Les Parisiennes: How the Women of Paris Lived, Loved, and Died Under Nazi Occupation

But the endless quest for life-saving papers was becoming harder all the time. As the stream of fugitives kept swelling, more and more tasks fell to Miriam, both in the factory and at the police station. Her elder brother, Jack, had left Paris to live with his wife and baby in Honfleur, her mother was occupied with Miriam’s much younger brother, as well as with an elderly mother, and was cooking for large numbers of transient people, so Miriam not only became buyer for the business but also worked at cutting, sewing and designing the garments they produced. However, for the previous four years she had been engaged to Ben, the son of close family friends from Poland, who was now living in England. In 1939 Ben came to Paris and begged her to marry him and leave for London. ‘But how could I leave my parents when a war was going to come? How could I just go?’ she later wrote. In addition, having spent so much of her time organizing travel permits for others, she now found that her own were invalid. She could not travel as her Polish passport had expired and, in order for it to be valid for renewal, she required a red stamp which showed she had been to Poland in the last five years, which she had not. When she went to have it renewed it was confiscated. Marriage was her only hope of escape, but Ben, convinced from his London vantage point that there would be a long and devastating war ahead, had already volunteered in 1938 and now could not get enough leave for the two weeks necessary to fulfil the residency requirements in order to obtain a wedding licence in France. Like so many other young women in Paris, Miriam Sandzer was doubly trapped, both by her sense of duty to family and by the interminable complications of documentation.

Anyone who had been reading newspapers in the previous year would have been aware of the true situation – how at Munich in 1938 British Prime Minister Neville Chamberlain and French premier Edouard Daladier had avoided going to war over Czechoslovakia, insisting that by agreeing to Nazi demands they had achieved ‘peace in our time’. Although half a million people had greeted Daladier euphorically at Le Bourget airport in the belief that war had been averted, others recognized that this was little more than a breathing space. In Britain it was not long before the infamous prime ministerial waving of a piece of paper at Croydon airport was revealed to be meaningless.

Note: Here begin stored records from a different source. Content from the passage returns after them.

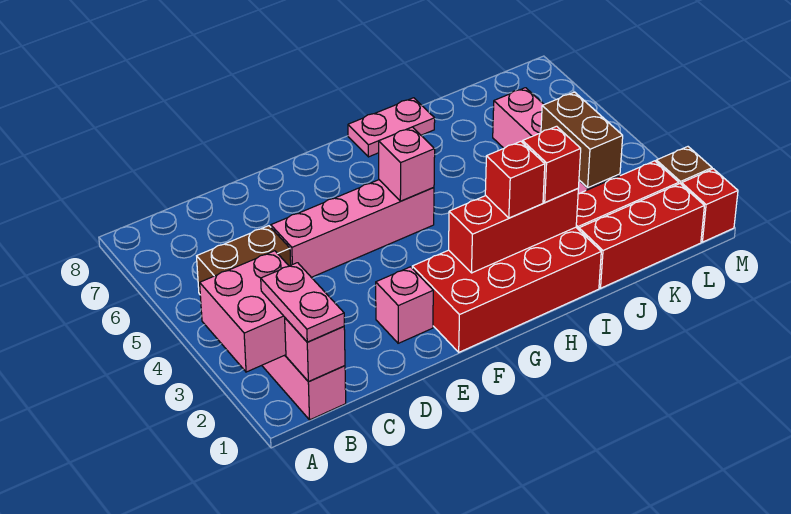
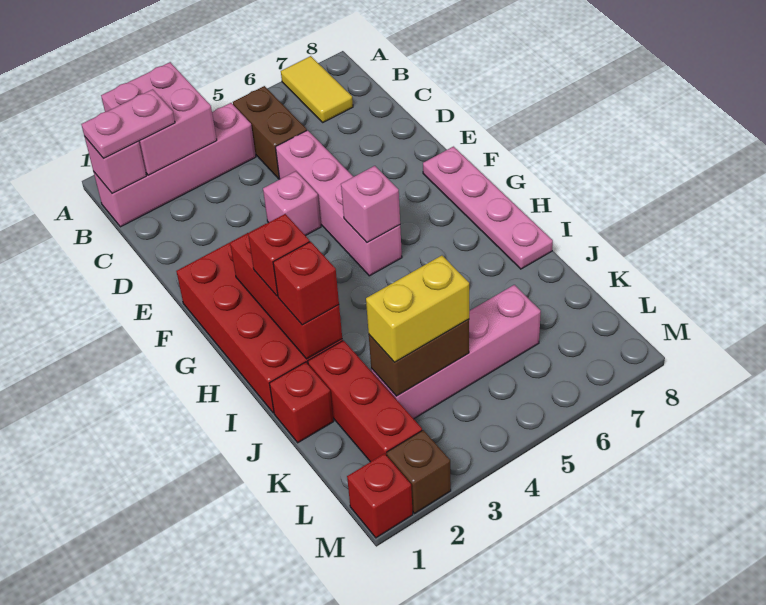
none -> yellow tile A7:B7 level 1
pink brick E2 level 1 -> pink brick E4 level 1
pink plate H8:I8 level 1 -> pink plate F8:I8 level 1
red brick J1:L1 level 1 -> red brick J1 level 1
none -> yellow brick K3:K4 level 3

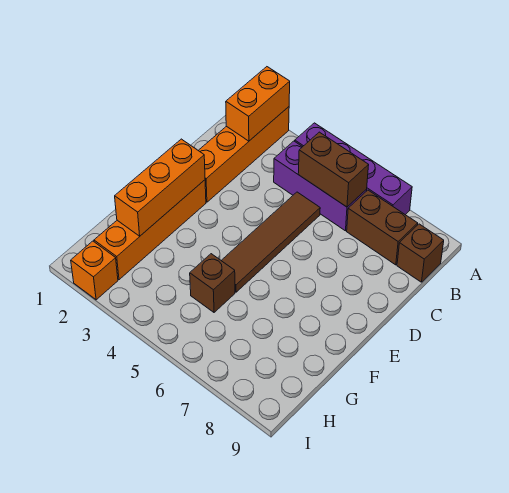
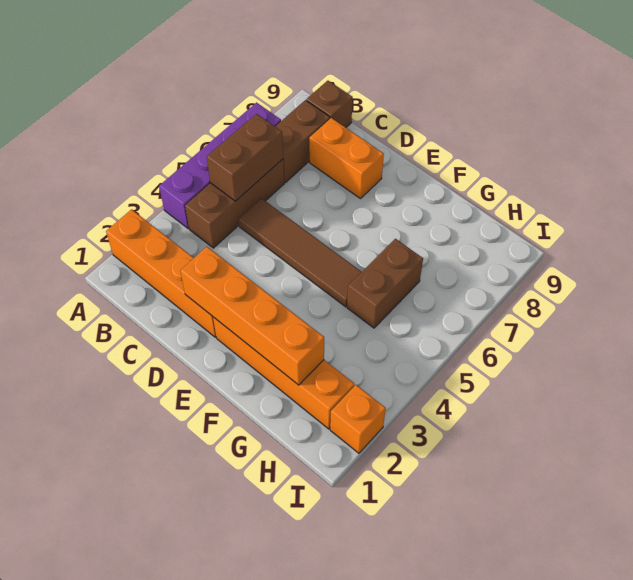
orange brick A2:B2 level 2 -> orange brick C8:D8 level 1
purple brick B4:B6 level 1 -> brown brick B4:B6 level 1
orange brick E2:G2 level 2 -> orange brick D2:G2 level 2
brown brick G5 level 1 -> brown brick G5:G6 level 1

Kristallnacht had, after all, started on a Parisian pretext: the shooting two days previously of a German diplomat, Ernst vom Rath, at the Embassy in Paris by a young Jewish teenager, Herschel Grynszpan. When on the night of 9–10 November 1938, thugs viciously attacked Jewish shops and businesses throughout Germany, not only were windows and store fronts shattered but with them any illusions which some still held that Hitler could be satisfied merely with the Sudetenland. It became increasingly difficult for Jewish or political refugees to escape from the Reich. On 15 March 1939 Hitler’s forces invaded and occupied Czechoslovakia while France and Britain stood by. But the invasion of Poland, six months later, could not be tolerated. There was little to cheer about at the start of hostilities because memories of the Great War were still too raw.

Mobilization began immediately. The French government telephoned its chosen young men or sent private messengers to their homes, and posted notices announcing Appel Immédiat. There was general chaos and an oppressive worry as plans were suddenly made or changed without warning. The nineteen-year-old Jacqueline de La Rochebrochard, who hailed from a large family of old Breton nobility, had been planning her wedding to Lieutenant Joseph d’Alincourt for later that year. But, given only a few hours’ notice of his departure for a post in eastern France, ‘Without hesitation, we decided to marry at once. It was already late at night. We awakened the mayor. He agreed to officiate in the little town hall that also served as the village school. Early the next day our parish priest celebrated the wedding mass, and Joseph left immediately.’